First Order Motion Model (FOMM): Mobile Version

FOMM generates motion from one driving video (donor) and source image. On mobile runs via TFLite or ONNX Runtime, but model after optimization—40–80 MB. On iPhone 12+ one frame 256×256 inference—~200–400 ms. For 30-frame animation (1 second)—6–12 seconds processing. One-time generation, not real-time.

// Android: ONNX Runtime with FOMM
val session = OrtEnvironment.getEnvironment().createSession("fomm_optimized.onnx")

// Model inputs: source frame (1, 3, 256, 256) + driving frame (1, 3, 256, 256) + keypoints
val sourceInput = OnnxTensor.createTensor(env, sourceArray, longArrayOf(1, 3, 256, 256))
val drivingInput = OnnxTensor.createTensor(env, drivingArray, longArrayOf(1, 3, 256, 256))

val result = session.run(mapOf("source" to sourceInput, "driving" to drivingInput))
// Result: deformed source with applied motion

Loop over driving frames (pre-recorded motion clip): get sequence of output frames, assemble into video.

Server Option: SadTalker and LivePortrait

For quality facial animation with audio (talking head)—SadTalker: takes photo + audio track, generates video where face speaks in sync with speech. On server with A100—30–60 seconds per minute of video. App uploads photo and audio, gets mp4.

LivePortrait (2024)—faster and higher quality variant, 128 ms per frame on A100. API wrapper via FastAPI or Replicate.

// Upload photo to server for animation
func uploadPhotoForAnimation(image: UIImage, audio: URL?) async throws -> URL {
    var request = URLRequest(url: URL(string: "https://api.example.com/animate")!)
    request.httpMethod = "POST"
    // multipart/form-data: image + optional audio
    let boundary = UUID().uuidString
    let body = createMultipartBody(image: image, audio: audio, boundary: boundary)
    request.httpBody = body

    let (data, _) = try await URLSession.shared.data(for: request)
    let response = try JSONDecoder().decode(AnimationResponse.self, from: data)
    return response.videoURL
}

Task status polling or WebSocket notification for readiness—depends on generation time.

Export and Playback

Animation result—.mp4 (H.264 or H.265). On iOS plays via AVPlayer, exports to Photos via PHPhotoLibrary. For looped animation (Living Photo)—convert to .gif via CGImageDestination or LivePhoto format via PHLivePhoto.
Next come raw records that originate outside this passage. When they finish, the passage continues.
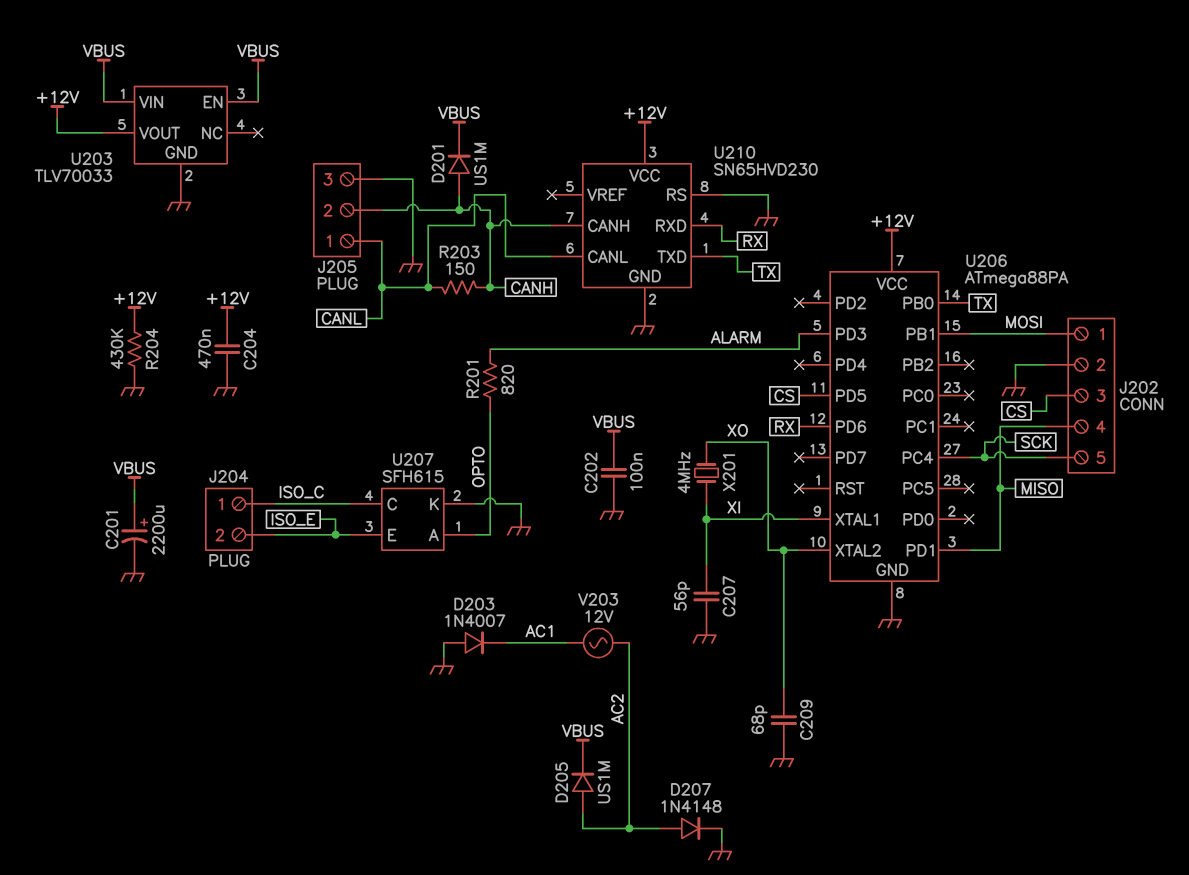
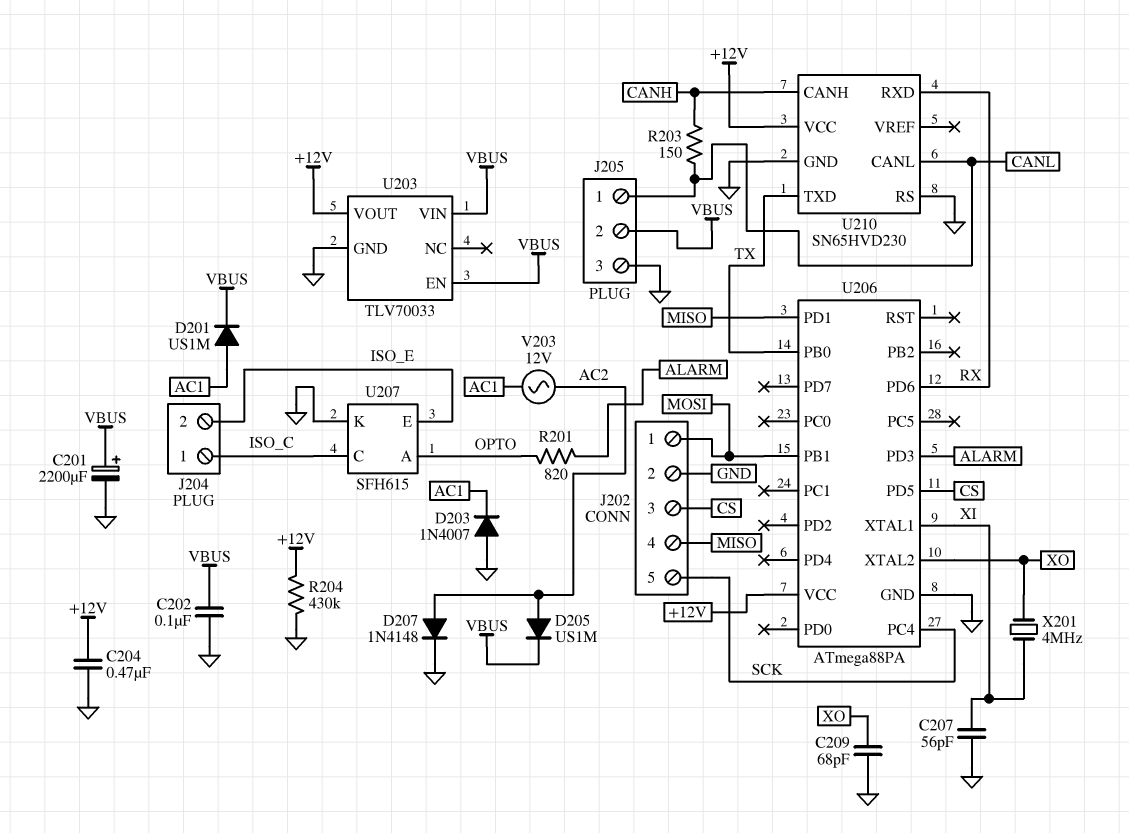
D201: diode US1M (A CANH, K VBUS) -> diode US1M (A AC1, K VBUS)
J205 pin 2: CANH -> VBUS

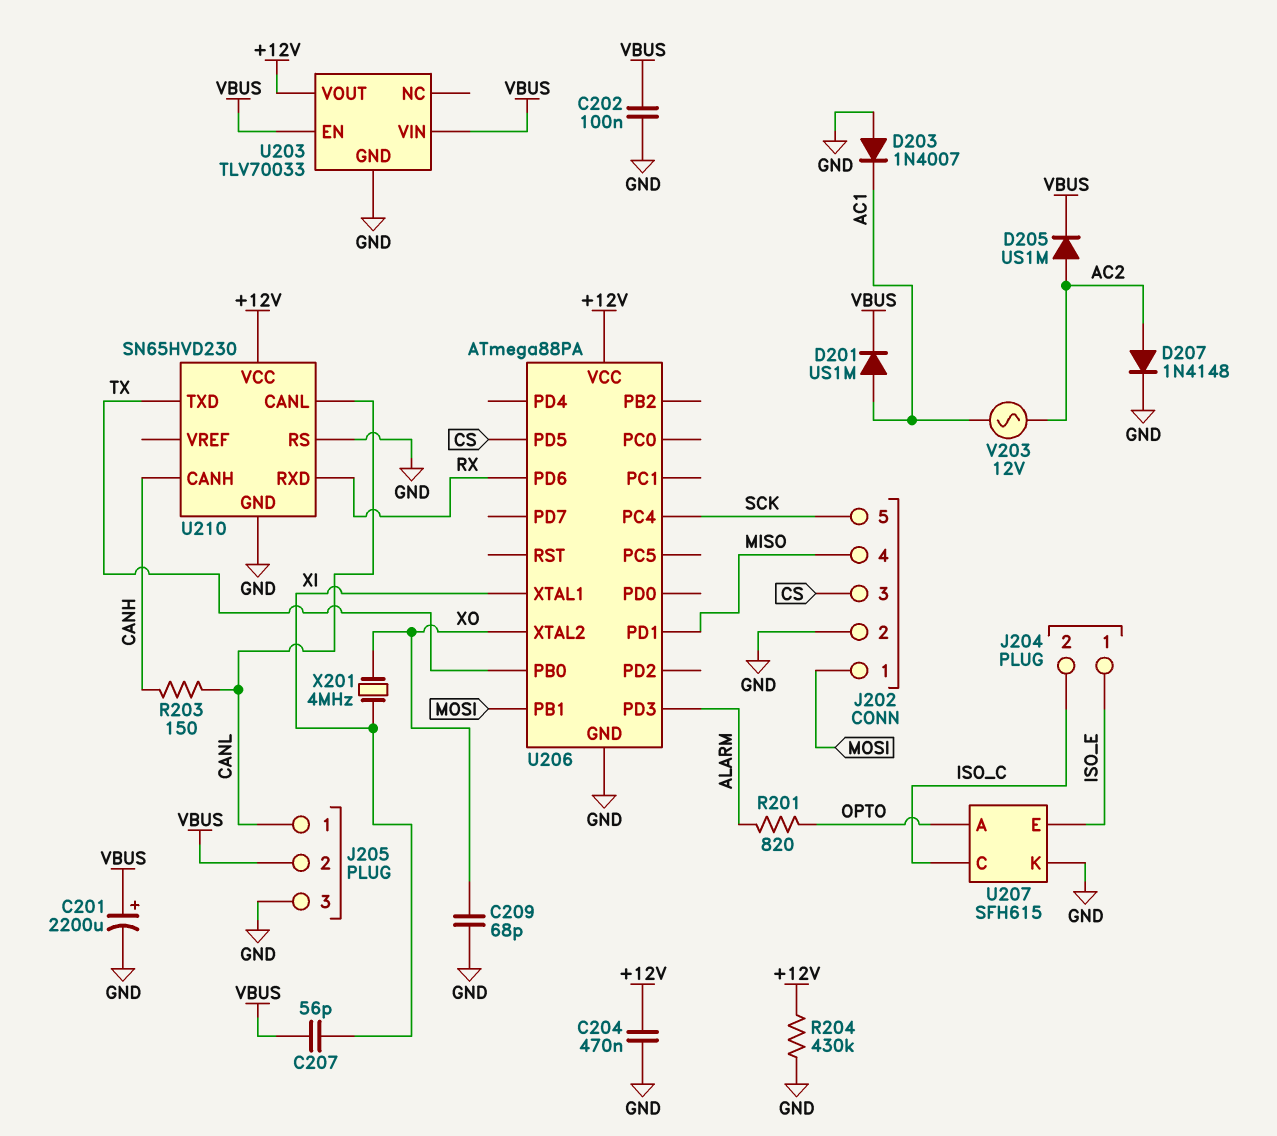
C207: 56pF (GND, XI) -> 56pF (VBUS, XI)
J204 pin 1: ISO_C -> ISO_E
J204 pin 2: ISO_E -> ISO_C

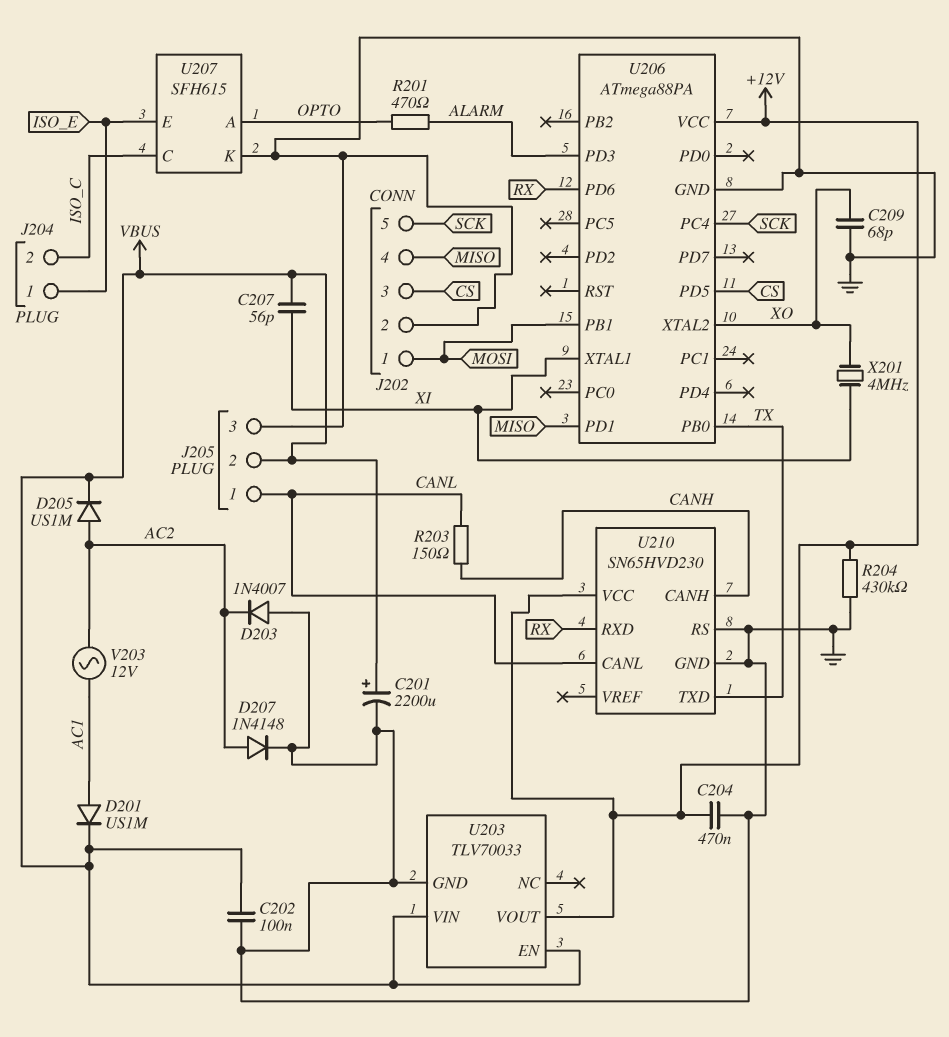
D203: diode 1N4007 (A GND, K AC1) -> diode 1N4007 (A GND, K AC2)
R201: 820 (ALARM, OPTO) -> 470 (ALARM, OPTO)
Apple Live Photo: need both video file (.mov) and photo file (.jpg) with same kCGImagePropertyMakerAppleDictionary17 (identifier). Without this, system Photos app doesn't perceive as LivePhoto.

Process

Choose architecture (on-device vs server), prepare model or API integration, implement UI for choosing animation "style", export and sharing. For server variant—task queue, ready status, timeout fallback.

Timeline Estimates

On-device landmark-based animation, one platform takes 3–4 weeks. Server integration with SadTalker/LivePortrait + both platforms requires 4–7 weeks.